When the original supporters of Operation Iraq Freedom urge further military action, it’s rhetorically easy to mock them for their past failures. But is it reasonable? Sure, mistakes were made. But shouldn’t arguments about additional military action rest exclusively on the world we actually face right now? In economic terms, harping about past failures sounds like the sunk cost fallacy writ large. What’s the use of crying over spilled blood?
Here’s the use: Past failures predict future failures. Most Americans thought Operation Iraq Freedom was a good idea at the time. American hawks were especially hopeful. Both groups’ predictions turned out to be deeply mistaken. For starters, their failures remind us that human beings are bad at predicting wars’ long-run consequences. More importantly, though, hawks’ greater failures remind us that contemporary hawks are especially bad at predicting wars’ long-run consequences.
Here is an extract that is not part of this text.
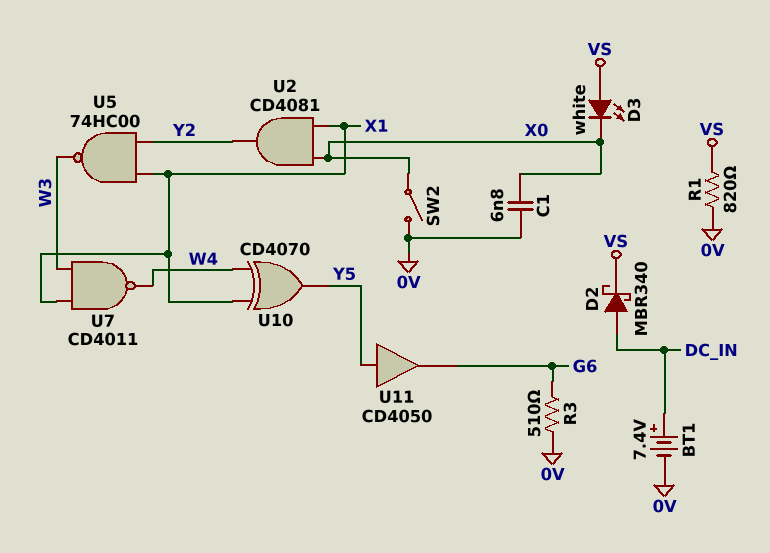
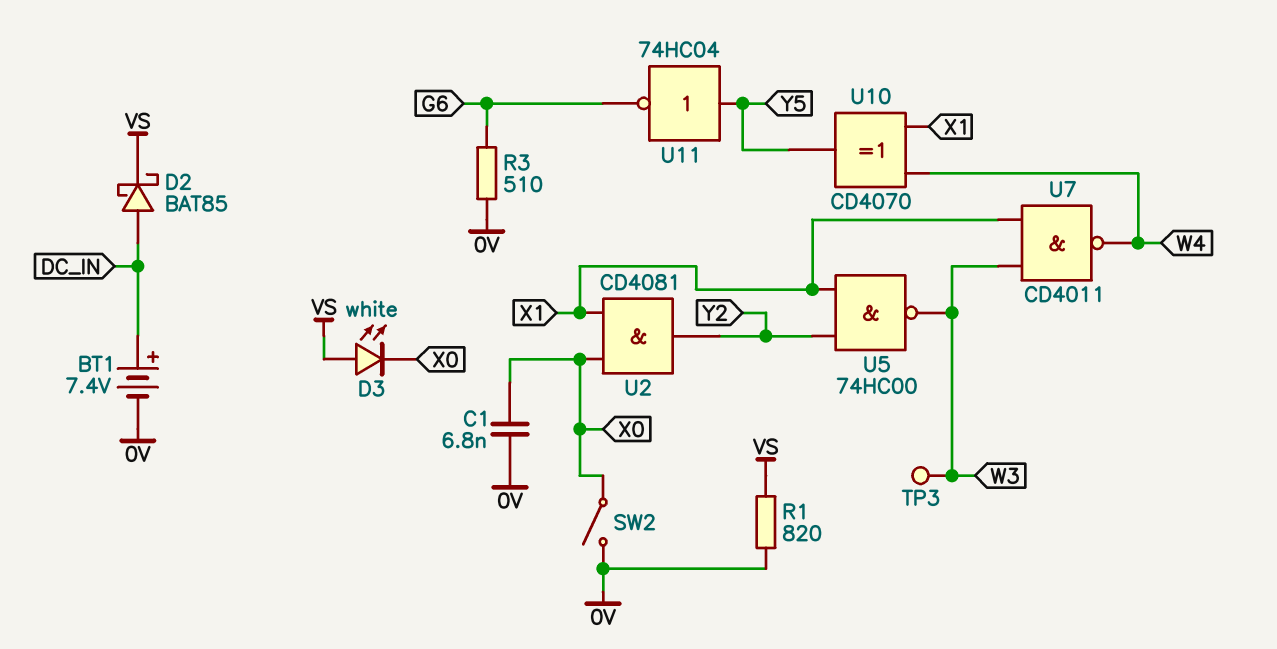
D2: schottky MBR340 (A DC_IN, K VS) -> schottky BAT85 (A DC_IN, K VS)
TP3: none -> test point (W3)
U11: buffer CD4050 (in Y5, out G6) -> NOT 74HC04 (in Y5, out G6)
You could say, “We should focus on experts’ arguments, not their track record.” But this is the height of naivete. No one has time to thoughtfully evaluate experts’ arguments on more than a handful of issues. And even if you did have years of free time on your hands, the truism remains: past failures predict future failures. Discounting experts with bad track records is as reasonable as deleting spam emails unread.
If we held every proponent of every war to these unforgiving standards, we’d fight very few wars. Some wars work out well, but singling out such wars in advance is extraordinarily difficult. Hawks may take this as a reductio ad absurdum of my position, but they’re the ones being absurd. If you can’t calmly say, “We can be extremely confident that killing lots of innocents in the short-run will vastly improve the world in the long-run,” you shouldn’t kill lots of innocents. And killing lots of innocents is what every modern war entails.